We could characterise this kind of practice as being one that seeks to separate thought from not-thought by systematically working through all of our experiences and ideas of the world until there is no stone left unturned where a mistaken idea could hide.
There are lists and lists of areas of experience to be explored and investigated, in essence to uncover the mental objects that have obscured reality from us. The Satipattana Sutta alone (MN 10), the sutta referenced most often by modern mindfulness practictioners, directs us to investigate with mindfulness: our breathing, postures, body parts, the natural elements, death, feeling, consciousness, the five hindrances, the five khandas, the six external and internal sense bases, the seven factors of enlightenment, and the Four Noble Truths. While this is a pretty comprehensive sutta, it still doesn’t include other weighty topics such as jhana practice or dependent origination.
Theravadin practice is often described by other schools as ‘thorough’, or somewhat less generously as the ‘slow path’ or the ‘lesser vehicle’. When you consider the level of detail and time required by this kind methodical practice it is understandable where some of these opinions come from. The contrast between this slow path and faster ones is, in the opinion of Zen monk Anzan Hoshin, down to the difference in the approach to unravelling nama-rupa.
Nama-rupa means the mind (nama) that sees form (rupa), it is this that is at the root of our subject/object way of seeing the world. Hoshin suggests that the Buddha in the Pali teachings focused the practice on looking mainly at the objects (rupa), in just the way that Thanissaro Bhikkhu described; and that we stopped clinging to them when we saw that they had no real substance once our thoughts about them were taken away. He warns that there is a risk in this approach though:
“…if there is a belief that there is an object, then there must be a subject. If we believe that we can find any kind of object within our experience, then there is still a very fundamental misunderstanding because within our experience, all that we can experience is experience. We can never find any matter, any substance anywhere. All that we can find are our perceptions, our experiences. Anything else is a theory, a metaphysical concoction.”
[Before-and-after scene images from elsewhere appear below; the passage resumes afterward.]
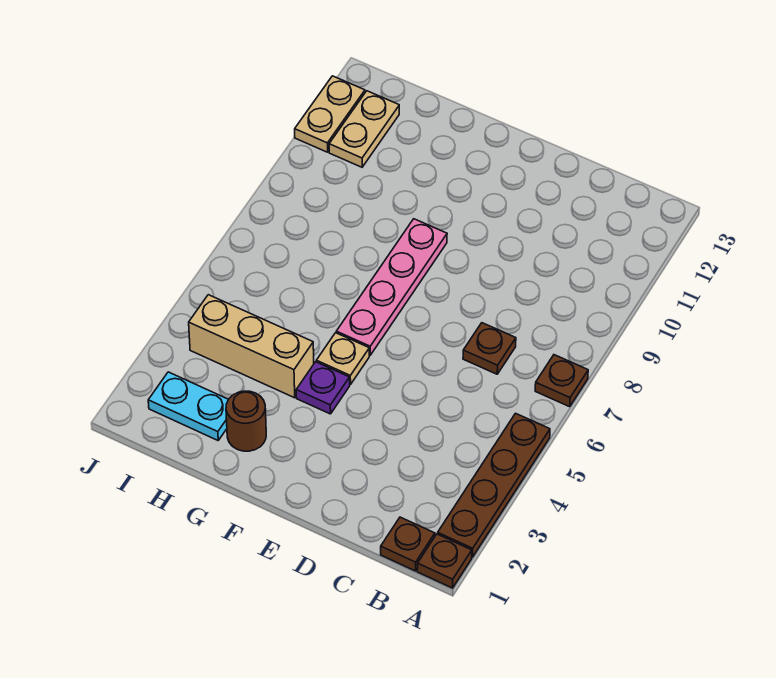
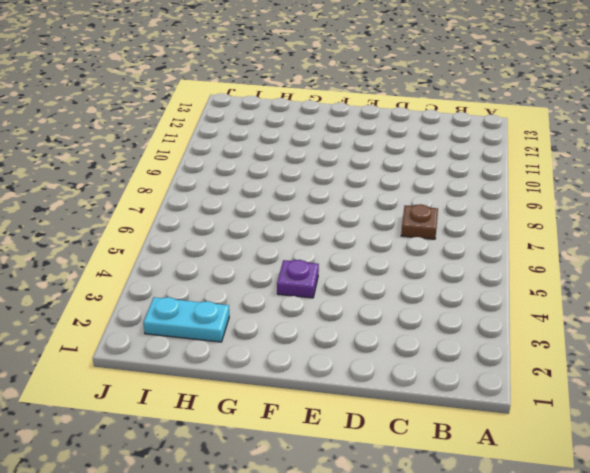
none -> brown plate A1 level 1
none -> brown plate A2:A5 level 1
none -> brown plate A7 level 1

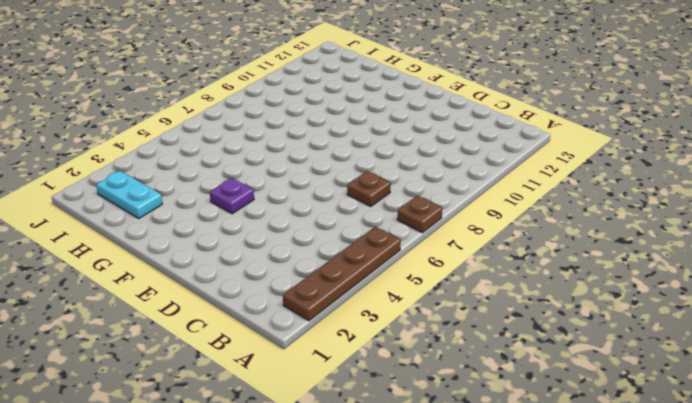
none -> brown plate A1 level 1
none -> brown plate B1 level 1
none -> tan plate F5 level 1

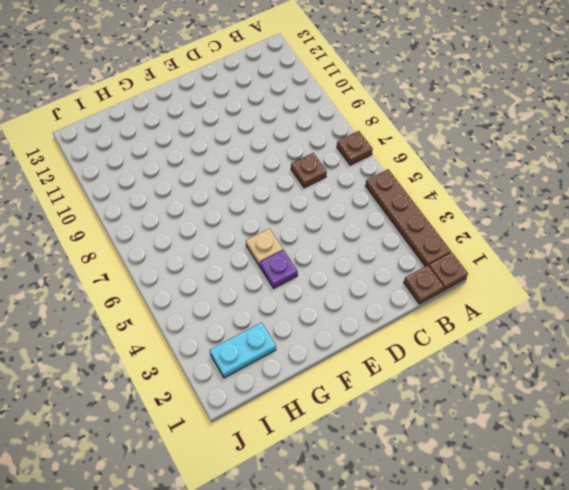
none -> pink plate F6:F9 level 1
none -> brown round brick G2 level 1
none -> tan brick G4:I4 level 1

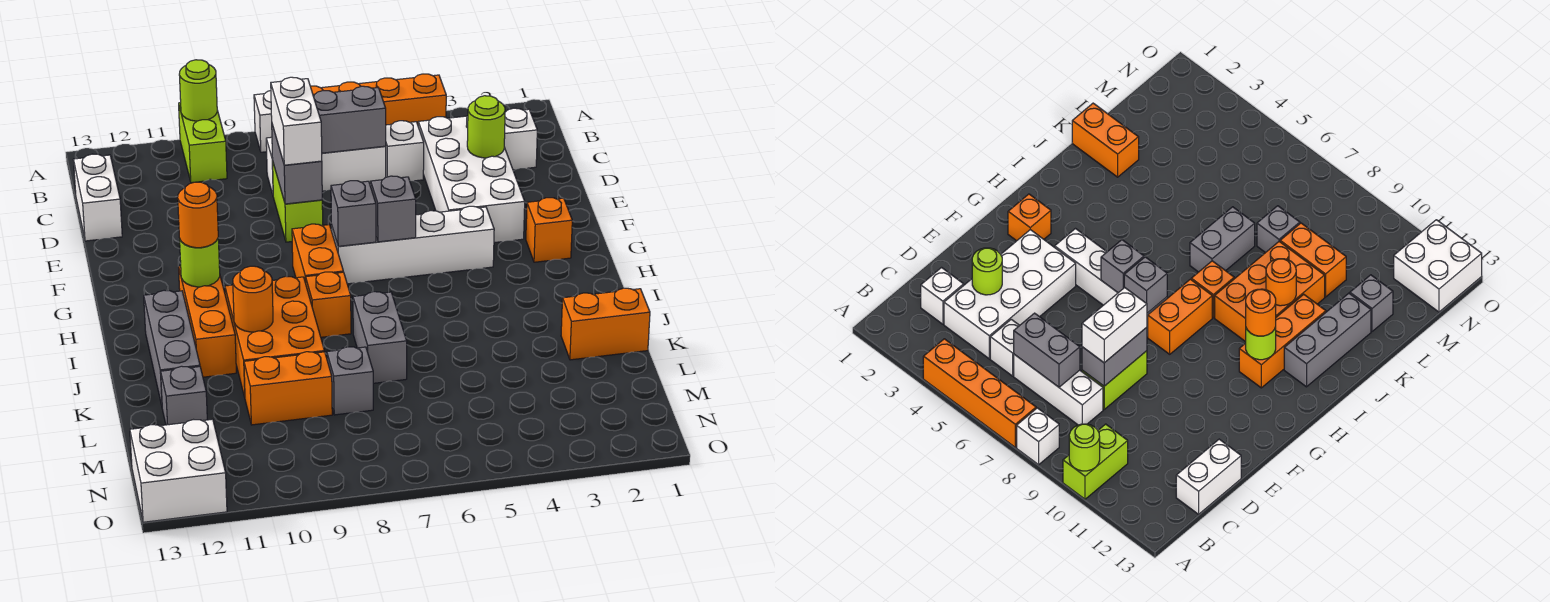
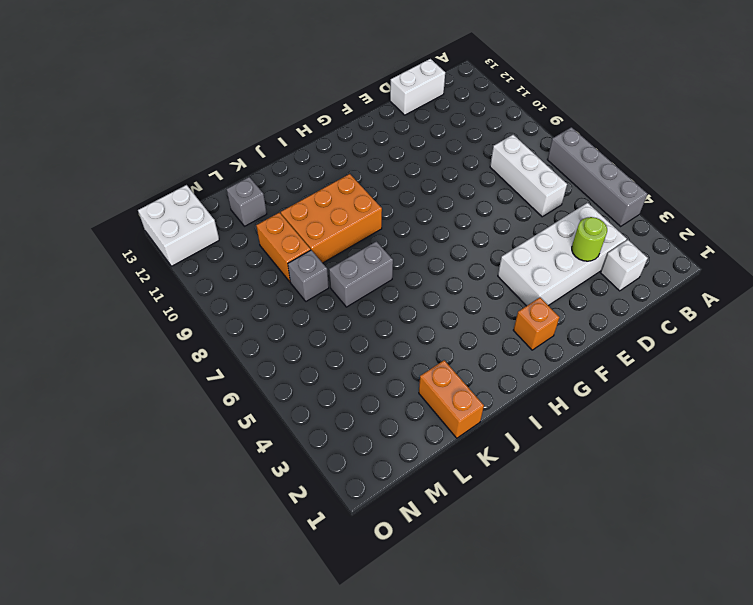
grey brick A4:A7 level 1 -> orange brick A4:A7 level 1
none -> white brick A8 level 1
none -> lime brick A10:B10 level 1
none -> white brick C5 level 1
none -> lime brick D8:E8 level 1

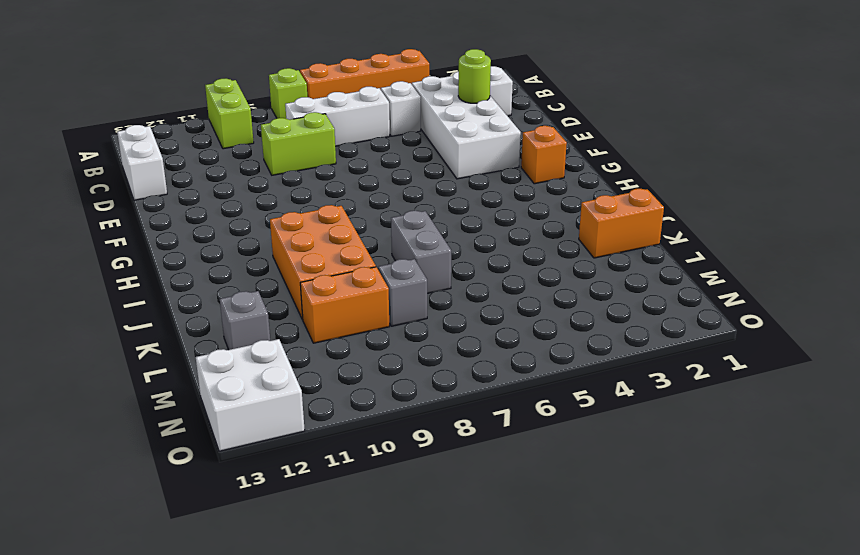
lime brick A8 level 1 -> white brick A8 level 1
lime brick D8:D9 level 1 -> lime brick D8:E8 level 1
none -> white brick G4:G7 level 1
none -> orange brick G8:H8 level 1
none -> orange brick H11:J11 level 1
none -> orange brick I8 level 1

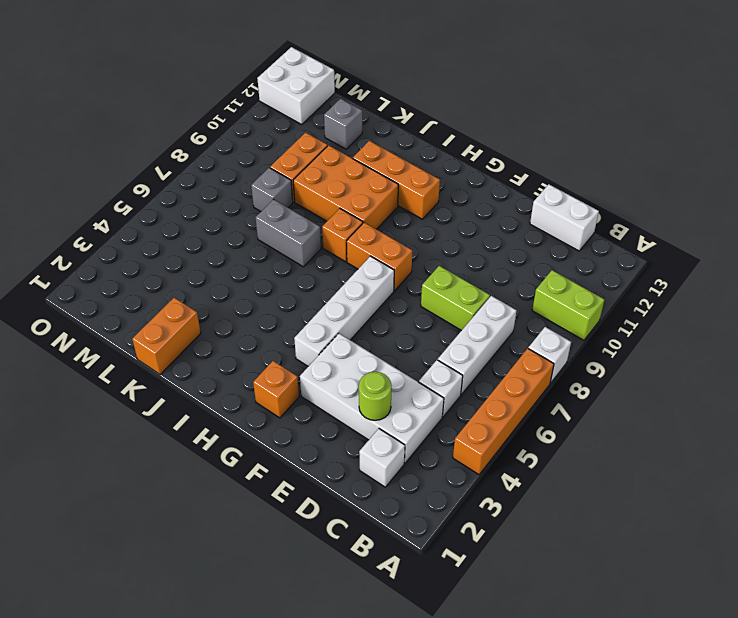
none -> grey brick I12:K12 level 1
none -> lime round brick A10 level 2
none -> grey brick C6:C7 level 2
none -> grey brick D8:E8 level 2

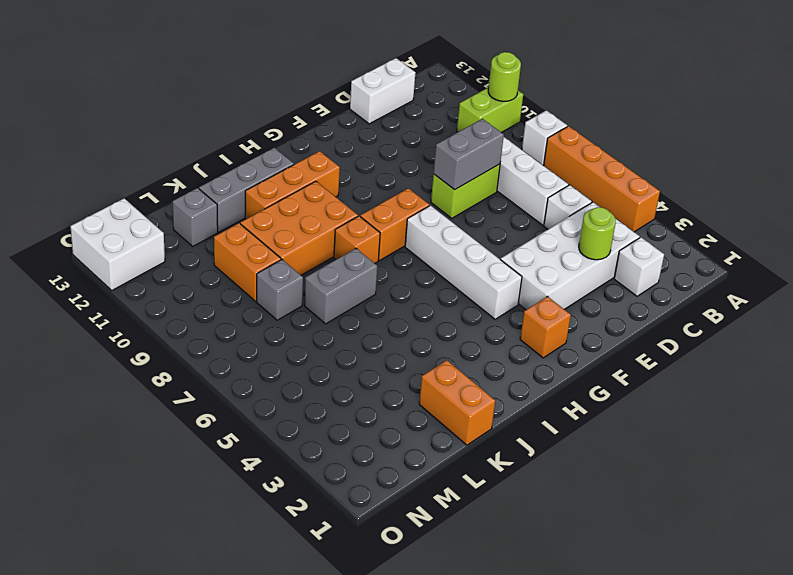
none -> grey brick C6:C7 level 2
none -> grey brick G6 level 2
none -> grey brick G7 level 2
none -> lime round brick H11 level 2

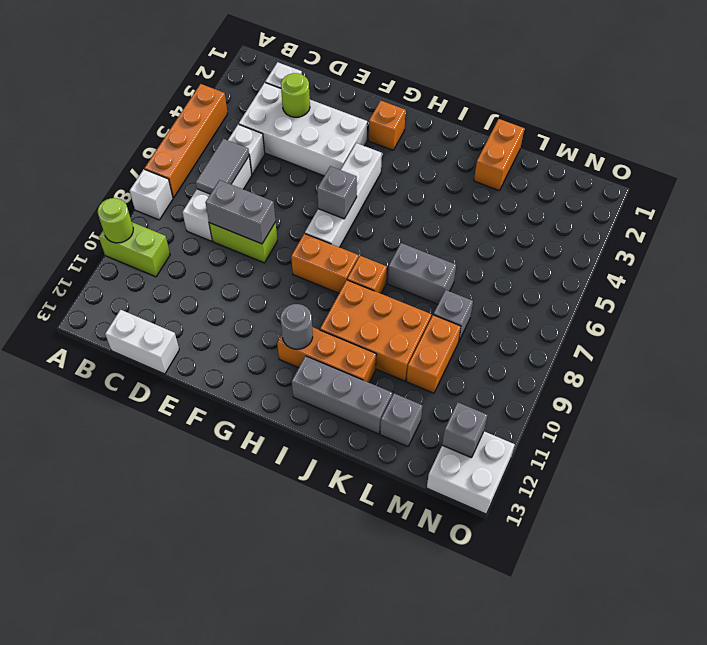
grey tile C6:C7 level 2 -> grey brick C6:C7 level 2
grey round brick H11 level 2 -> lime round brick H11 level 2
grey brick N12 level 2 -> grey brick G7 level 2
none -> orange round brick J10 level 2
none -> white brick D8:E8 level 3
none -> orange round brick H11 level 3

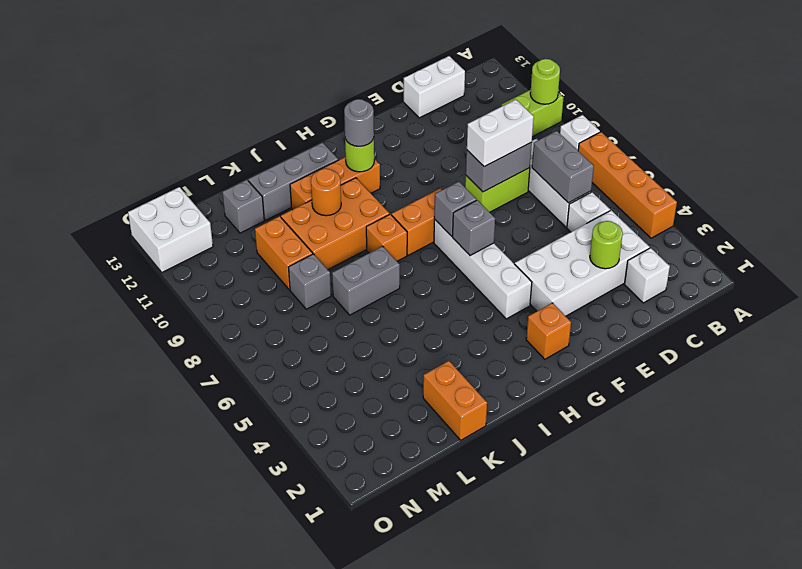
grey round brick H11 level 3 -> orange round brick H11 level 3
p52-3 The Straight Path by Anzan Hoshin
Hoshin reminds us to not allow any residual mind object remain, even our idea of the mind itself. So he would add a third way that we can uncover reality: by seeing that both objects and the mind that observes them are not reality. We can feel like our minds are quiet and empty, but if there is still a feeling of self there then we are still not fully in touch with reality. Similarly, as I said in last week’s blog, when we are doing mindfulness practices or meditating we need to make sure that our attention is fully on the act of observation or participation so that there is no room for ideas of self to be present; we must focus on the washing of dishes, not on ourselves as we wash them, or our own feeling of being mindful. To not do so would be to leave our idea of our mind unchallenged and un-investigated.
It doesn’t matter which one of the suggested approaches we follow though because all routes lead to the same destination, in fact the many difference schools of Buddhism have co-existed and influenced each other for over 1000 years in some cases. The important thing is to follow our chosen route all the way to the end. As the famous saying goes if you dig twenty wells 1 foot deep then you will never find water, but if you dig 1 well 20 foot deep then you will be much more likely to find water. And the same could be said for quantum physics, if you follow that route then it seems that perhaps you might also arrive at the same understanding of the world as you would through Buddhist practice.